In a report from GamesNation, SuperSport has revealed a partnership with international Esports broadcasting company GINX. The report also mentions that SuperSport will be working with GINX on a more local coverage level, with all this set to start as soon as April 2017.
This isn’t the first time that SuperSport has tried its hand at Esports, with the channel broadcasting the IEM World Championship that took place in Poland in 2016 and, even though the experience was watered down to just a highlight reel, it was still great to see it on TV.
However, a distinct lack of news coverage by DSTv and SuperSport themselves does beg the question, how are SuperSport looking to broadcast Esports?
The article from GamesNation brings up the point that SuperSport CEO Gideon Khobane said they were “just dipping their toes in the water” previously, and he is aware they are competing squarely in the domain of the Internet, though, what this means for upcoming coverage really is anybody’s guess at this point. Something as major as starting an Esports network would surely require all the details to be made by the authority, in this case SuperSport or DStv, however, as of yet, there has been no real confirmation by either.
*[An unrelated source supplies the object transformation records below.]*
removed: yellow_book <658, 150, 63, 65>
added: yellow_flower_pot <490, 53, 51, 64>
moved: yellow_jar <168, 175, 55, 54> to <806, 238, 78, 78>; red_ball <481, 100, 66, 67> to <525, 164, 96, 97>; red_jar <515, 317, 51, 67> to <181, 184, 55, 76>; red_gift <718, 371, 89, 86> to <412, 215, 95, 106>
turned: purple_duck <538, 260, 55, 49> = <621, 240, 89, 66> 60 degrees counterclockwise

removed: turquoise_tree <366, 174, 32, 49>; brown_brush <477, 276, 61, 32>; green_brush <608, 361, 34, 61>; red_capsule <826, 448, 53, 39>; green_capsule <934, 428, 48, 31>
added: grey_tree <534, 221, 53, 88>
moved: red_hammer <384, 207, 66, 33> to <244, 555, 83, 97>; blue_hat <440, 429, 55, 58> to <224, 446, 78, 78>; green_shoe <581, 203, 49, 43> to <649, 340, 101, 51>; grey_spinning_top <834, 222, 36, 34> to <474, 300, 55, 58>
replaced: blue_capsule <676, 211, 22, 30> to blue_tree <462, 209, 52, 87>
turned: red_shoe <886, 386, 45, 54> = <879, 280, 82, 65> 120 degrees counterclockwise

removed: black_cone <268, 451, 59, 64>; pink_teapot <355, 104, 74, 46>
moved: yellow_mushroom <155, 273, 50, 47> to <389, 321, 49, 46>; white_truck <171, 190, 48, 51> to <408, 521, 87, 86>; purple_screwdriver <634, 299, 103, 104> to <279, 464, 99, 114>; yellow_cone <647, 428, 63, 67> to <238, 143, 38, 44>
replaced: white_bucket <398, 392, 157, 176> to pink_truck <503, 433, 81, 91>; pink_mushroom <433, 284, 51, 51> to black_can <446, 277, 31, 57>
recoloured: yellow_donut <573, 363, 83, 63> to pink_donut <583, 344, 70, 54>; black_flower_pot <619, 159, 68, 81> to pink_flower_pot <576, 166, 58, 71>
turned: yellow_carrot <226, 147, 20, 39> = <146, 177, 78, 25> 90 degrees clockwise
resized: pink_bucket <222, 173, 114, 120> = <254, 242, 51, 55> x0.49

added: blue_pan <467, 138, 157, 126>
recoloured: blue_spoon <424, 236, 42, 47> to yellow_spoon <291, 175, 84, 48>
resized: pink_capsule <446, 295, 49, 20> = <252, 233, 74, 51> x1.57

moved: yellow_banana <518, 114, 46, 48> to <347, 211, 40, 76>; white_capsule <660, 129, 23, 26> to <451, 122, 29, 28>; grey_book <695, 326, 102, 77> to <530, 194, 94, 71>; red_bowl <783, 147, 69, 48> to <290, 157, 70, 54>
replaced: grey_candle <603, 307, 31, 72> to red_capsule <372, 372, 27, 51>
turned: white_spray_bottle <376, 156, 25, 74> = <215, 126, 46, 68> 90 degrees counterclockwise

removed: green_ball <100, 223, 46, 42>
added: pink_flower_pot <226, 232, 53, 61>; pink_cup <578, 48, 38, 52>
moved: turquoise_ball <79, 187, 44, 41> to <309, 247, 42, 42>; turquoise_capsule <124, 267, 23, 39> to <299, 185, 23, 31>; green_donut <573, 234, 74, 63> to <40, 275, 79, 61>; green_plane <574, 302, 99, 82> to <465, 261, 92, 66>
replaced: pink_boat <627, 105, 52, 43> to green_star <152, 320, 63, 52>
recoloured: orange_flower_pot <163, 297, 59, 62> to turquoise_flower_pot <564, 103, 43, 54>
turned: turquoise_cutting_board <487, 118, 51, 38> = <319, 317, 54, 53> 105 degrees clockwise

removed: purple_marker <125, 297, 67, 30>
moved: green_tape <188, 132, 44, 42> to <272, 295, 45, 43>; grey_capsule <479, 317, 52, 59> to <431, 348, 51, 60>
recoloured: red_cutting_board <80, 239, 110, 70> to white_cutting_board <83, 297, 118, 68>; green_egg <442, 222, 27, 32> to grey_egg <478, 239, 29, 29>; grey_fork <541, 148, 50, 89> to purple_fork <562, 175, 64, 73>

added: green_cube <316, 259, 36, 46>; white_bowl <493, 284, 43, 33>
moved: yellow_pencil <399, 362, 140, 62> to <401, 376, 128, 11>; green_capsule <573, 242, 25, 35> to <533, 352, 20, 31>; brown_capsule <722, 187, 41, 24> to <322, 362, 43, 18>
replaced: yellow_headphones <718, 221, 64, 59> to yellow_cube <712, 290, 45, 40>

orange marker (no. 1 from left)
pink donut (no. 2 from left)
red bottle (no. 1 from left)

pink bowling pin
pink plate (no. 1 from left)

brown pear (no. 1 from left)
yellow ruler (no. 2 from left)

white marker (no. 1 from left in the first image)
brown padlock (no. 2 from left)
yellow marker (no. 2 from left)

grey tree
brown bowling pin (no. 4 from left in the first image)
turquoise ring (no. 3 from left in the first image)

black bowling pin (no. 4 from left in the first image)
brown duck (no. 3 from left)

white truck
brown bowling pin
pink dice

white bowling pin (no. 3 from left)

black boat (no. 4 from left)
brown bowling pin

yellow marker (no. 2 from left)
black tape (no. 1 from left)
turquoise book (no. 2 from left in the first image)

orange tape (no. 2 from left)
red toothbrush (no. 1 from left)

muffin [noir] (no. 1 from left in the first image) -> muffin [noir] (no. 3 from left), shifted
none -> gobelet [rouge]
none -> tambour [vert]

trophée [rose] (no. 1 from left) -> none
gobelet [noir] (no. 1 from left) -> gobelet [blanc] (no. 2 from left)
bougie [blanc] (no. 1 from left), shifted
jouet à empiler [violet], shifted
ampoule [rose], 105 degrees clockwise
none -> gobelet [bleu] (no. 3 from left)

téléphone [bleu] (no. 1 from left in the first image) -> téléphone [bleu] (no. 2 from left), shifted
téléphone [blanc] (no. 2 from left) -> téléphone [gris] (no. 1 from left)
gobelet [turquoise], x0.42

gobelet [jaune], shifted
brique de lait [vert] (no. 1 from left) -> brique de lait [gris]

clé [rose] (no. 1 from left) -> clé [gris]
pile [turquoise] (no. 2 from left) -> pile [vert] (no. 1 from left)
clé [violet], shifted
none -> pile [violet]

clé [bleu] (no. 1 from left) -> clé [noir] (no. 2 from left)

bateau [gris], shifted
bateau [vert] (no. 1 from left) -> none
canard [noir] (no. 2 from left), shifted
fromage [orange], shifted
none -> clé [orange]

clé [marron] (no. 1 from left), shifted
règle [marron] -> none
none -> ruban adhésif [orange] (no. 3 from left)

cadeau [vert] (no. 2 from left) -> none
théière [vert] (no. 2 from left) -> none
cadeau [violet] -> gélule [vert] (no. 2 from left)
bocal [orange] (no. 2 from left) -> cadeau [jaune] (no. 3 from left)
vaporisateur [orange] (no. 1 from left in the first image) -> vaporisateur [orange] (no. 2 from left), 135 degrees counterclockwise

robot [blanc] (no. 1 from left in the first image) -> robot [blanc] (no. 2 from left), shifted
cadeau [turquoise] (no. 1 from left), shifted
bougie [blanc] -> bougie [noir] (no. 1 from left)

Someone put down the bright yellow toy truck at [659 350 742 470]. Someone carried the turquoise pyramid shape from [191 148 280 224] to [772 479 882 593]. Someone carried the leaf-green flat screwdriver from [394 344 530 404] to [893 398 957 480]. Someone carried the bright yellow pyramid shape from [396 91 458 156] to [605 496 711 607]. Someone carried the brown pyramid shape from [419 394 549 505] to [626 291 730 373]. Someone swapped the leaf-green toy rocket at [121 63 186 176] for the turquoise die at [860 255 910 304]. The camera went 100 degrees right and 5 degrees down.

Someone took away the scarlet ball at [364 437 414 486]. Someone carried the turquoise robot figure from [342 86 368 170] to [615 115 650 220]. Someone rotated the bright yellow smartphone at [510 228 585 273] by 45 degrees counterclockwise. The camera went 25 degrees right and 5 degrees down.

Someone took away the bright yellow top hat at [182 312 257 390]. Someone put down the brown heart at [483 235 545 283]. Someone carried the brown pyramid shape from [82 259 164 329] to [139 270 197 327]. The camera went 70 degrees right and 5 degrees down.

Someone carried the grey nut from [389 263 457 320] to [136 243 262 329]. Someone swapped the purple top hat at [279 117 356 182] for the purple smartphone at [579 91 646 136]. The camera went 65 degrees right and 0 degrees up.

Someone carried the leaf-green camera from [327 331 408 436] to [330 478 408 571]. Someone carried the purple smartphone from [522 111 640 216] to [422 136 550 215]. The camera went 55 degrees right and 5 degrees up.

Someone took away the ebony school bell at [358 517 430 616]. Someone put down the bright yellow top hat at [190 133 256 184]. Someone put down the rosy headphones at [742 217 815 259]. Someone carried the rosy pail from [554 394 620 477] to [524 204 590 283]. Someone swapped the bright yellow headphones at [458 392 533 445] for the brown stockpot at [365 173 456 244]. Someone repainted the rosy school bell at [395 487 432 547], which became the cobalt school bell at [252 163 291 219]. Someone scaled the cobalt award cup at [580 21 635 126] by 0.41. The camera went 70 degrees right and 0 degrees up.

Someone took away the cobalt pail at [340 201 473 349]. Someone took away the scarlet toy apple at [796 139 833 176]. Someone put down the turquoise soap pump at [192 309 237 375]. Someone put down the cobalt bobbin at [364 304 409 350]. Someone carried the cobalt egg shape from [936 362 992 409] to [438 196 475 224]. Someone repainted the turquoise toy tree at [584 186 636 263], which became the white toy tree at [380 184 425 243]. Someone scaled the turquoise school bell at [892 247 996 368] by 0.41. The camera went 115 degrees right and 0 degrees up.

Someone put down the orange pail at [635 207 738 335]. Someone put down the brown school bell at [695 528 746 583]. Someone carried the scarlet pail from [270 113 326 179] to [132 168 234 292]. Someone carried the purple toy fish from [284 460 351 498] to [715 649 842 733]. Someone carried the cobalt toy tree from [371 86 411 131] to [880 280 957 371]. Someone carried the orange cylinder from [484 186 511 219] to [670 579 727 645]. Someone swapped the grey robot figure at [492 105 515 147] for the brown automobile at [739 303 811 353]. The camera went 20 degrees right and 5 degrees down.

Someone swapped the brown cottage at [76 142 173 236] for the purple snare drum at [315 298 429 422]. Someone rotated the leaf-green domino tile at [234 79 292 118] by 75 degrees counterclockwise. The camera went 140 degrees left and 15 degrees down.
Michiel Bakker, CEO of GINX confirmed the move in an email to Telkom Gaming, stating they are “Very excited about joining DSTV and bringing GINX Esports TV to Africa” but did not elaborate on any further details.
The Harsh Truth is that gamers tend to steer clear of DStv and SuperSport. Sure, having family that can point out to their peers “Hey, my son plays that game” is encouraging but, for the majority of people interested in Esports, we have Internet and streaming services such as Twitch.TV who can provide the full tournament experience for only the cost of your internet connection.
Gamers are stuck in an era where they can watch what they want, when they want. Open up Twitch.tv or YouTube and you can be instantly entertained and, unlike some major drawbacks of TV (such as frequent adverts, breaks and lower video quality), viewers really are spoiled for choice without being limited to what a TV channel can supply.
The last Counter-Strike: Global Offensive major was hosted by ELeague, who had a deal with TBS, a giant TV and Broadcasting network. The games were broadcast to bars, restaurants and events around the world.
That situation is completely different in the South African gaming scene. I, personally, would love to go out and be able to catch some CS:GO on TV while eating however, in reality, we have one or two places that are gamer-focused, and a number that has already had to close their doors due to lack of major support.
Places such as the Nexus Cafe, a gamers paradise (besides their own room), provide a safe place for like-minded individuals to relax and watch some of their favourite Esports and, with half the fun of Esports being sharing it with others (be it in a venue such as this or in a live chat room), taking that experience to the couch doesn’t create nearly the amount of immersion as watching it on your favourite stream/or at one of these venues might.
Having SuperSport involved might help grow the local esports scene but it needs to do so in the correct way and, until such time that we have confirmation from DStv or SuperSport themselves about what kind of coverage we can expect, we will hedge our bets on their success.